The Gurkha's Daughter

Bookworm Issue 141 Aug, 2013
Text by Utsav Shakya

It is hard for a Nepali to not speak of The Gurkha’s Daughter, a collection of short stories by Indian author Prajwal Parajuly,without relating to the author’s distinctly Nepali second name or to Gangtok, a region of India that has a strong Nepali community and where the writer was born. But Parajuly’s debut is not remarkable because of his name, but for his stories that explore the unremarkable but poignant nuances of life in towns he is familiar with, including Kathmandu.

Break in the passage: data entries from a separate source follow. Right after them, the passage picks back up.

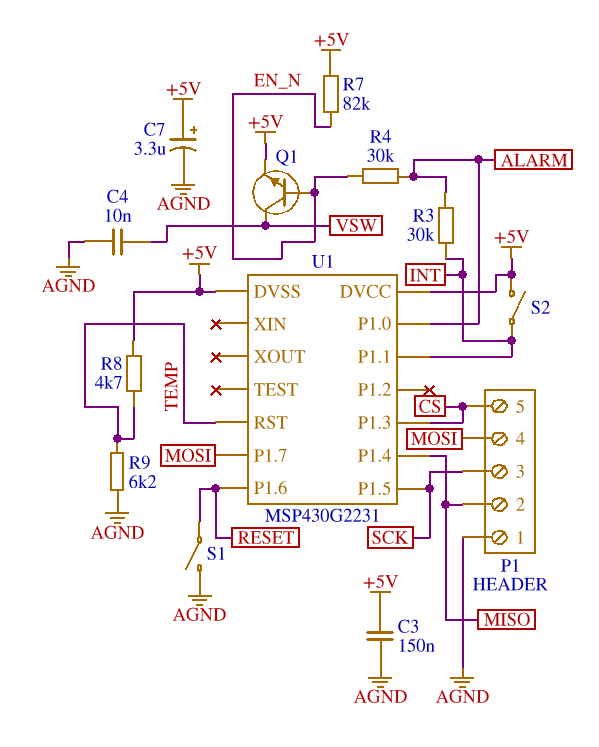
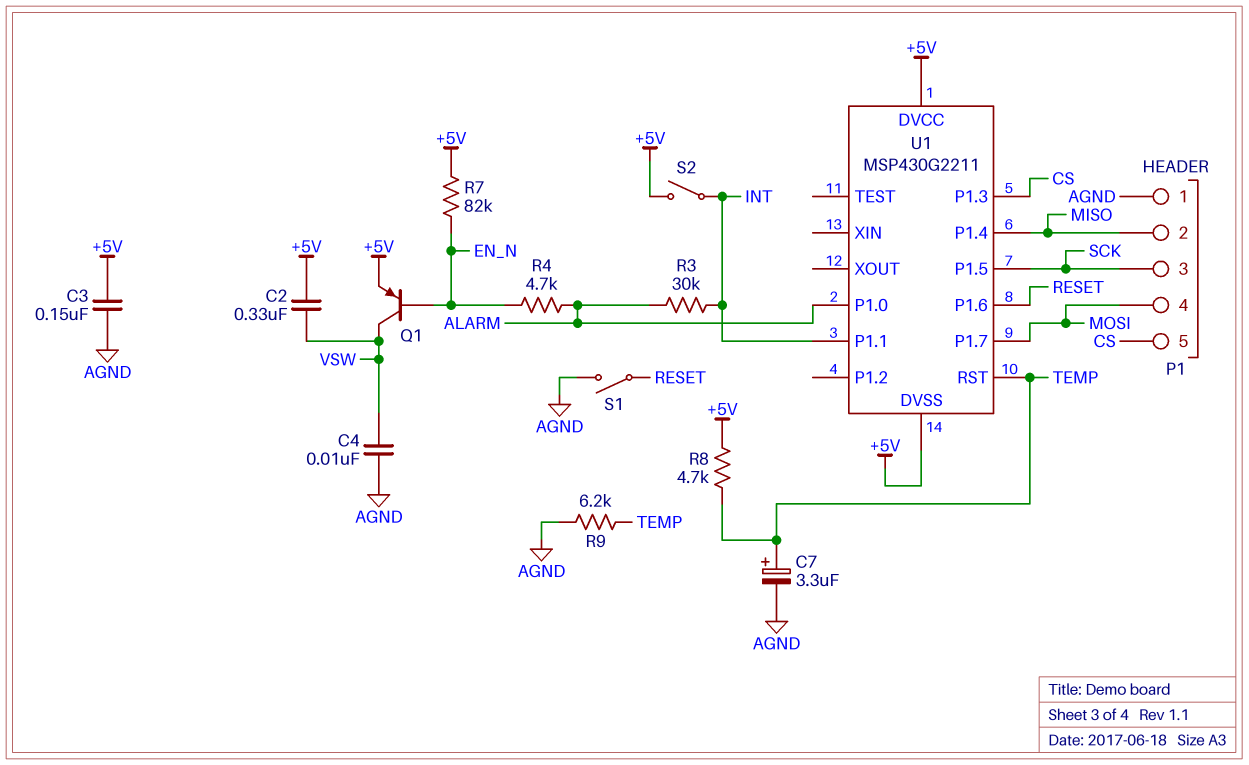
C2: none -> 330nF (+5V, VSW)
C7: 3.3uF (plus +5V, minus AGND) -> 3.3uF (plus TEMP, minus AGND)
Q1: NPN (B EN_N, C VSW, E +5V) -> PNP (B EN_N, C VSW, E +5V)
R4: 30k (ALARM, EN_N) -> 4.7k (ALARM, EN_N)
U1: MSP430G2231 -> MSP430G2211

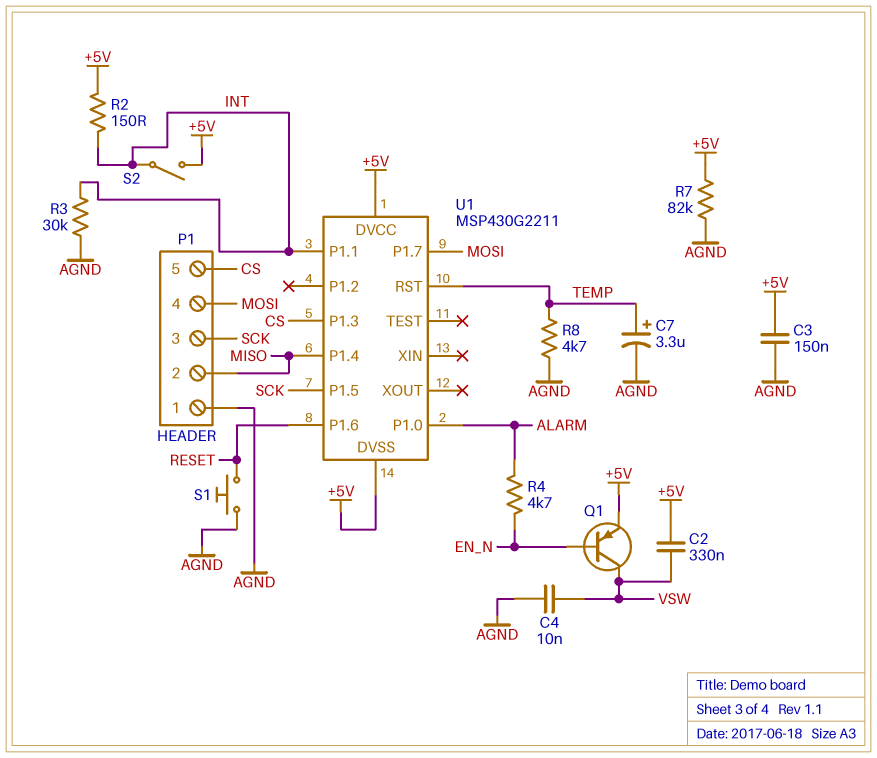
R2: none -> 150 (+5V, INT)
R3: 30k (ALARM, INT) -> 30k (AGND, INT)
R7: 82k (+5V, EN_N) -> 82k (+5V, AGND)
R8: 4.7k (+5V, TEMP) -> 4.7k (AGND, TEMP)
R9: 6.2k (AGND, TEMP) -> none
S1: switch (AGND, RESET) -> button (AGND, RESET)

Parajuly’s two-book deal with Quercus Books in September 2011 made news even before his books did. Quercus Editor-in-chief Jon Riley said of Parajuly’s work: “The colour and intensity of Prajwal Parajuly’s language, and the world he peoples his work with, make him an astonishingly accomplished young writer…”
Twenty eight years of age and enrolled at Oxford University’s Creative Writing Master’s Programme, Prajwal’s writing is not the wise-beyond-his-years type that often gets young authors noticed. In fact youth and all the colors of that age feature prominently in his stories. In A Father’s Journey, he talks about the changing relationship between a bookshop owner and his growing daughter. In Let Sleeping Dogs Lie, Parajuly crafts a story of a Muslim man whose popular convenience store is troubled by a light-fingered daughter of a prominent local so vividly that you almost see the shop’s facade and hear the landlord, a Mrs. Pradhan chiding the shopkeeper.

It will be easy for Nepali readers to connect immediately to the instances the stories are built around – relatives visiting for Dashain, a mother pestering her daughter to marry a man of the same caste – but these are almost not important. Through these instances Parajuly shows that although the events and the context is local, the spectrum of emotions displayed by his characters is universal and thus relatable to anyone. Missed Blessing has a scene where a young man beats his young help into the ground out of frustration at something beyond his control. “… when I beat him, I felt less like a victim. The more he screamed, the less my pain became, the less I felt like I was suffering”, writes Parajuly, painting a picture so real, you don’t know whether to get angry at the character or to sympathize with him.

By serving up ordinary slices of life, Parajuly manages an extraordinary feat that most young authors command from work produced much later in their careers: you’re kept wanting more, to witness one more day in the lives of the characters, to find out what happened after the story ends.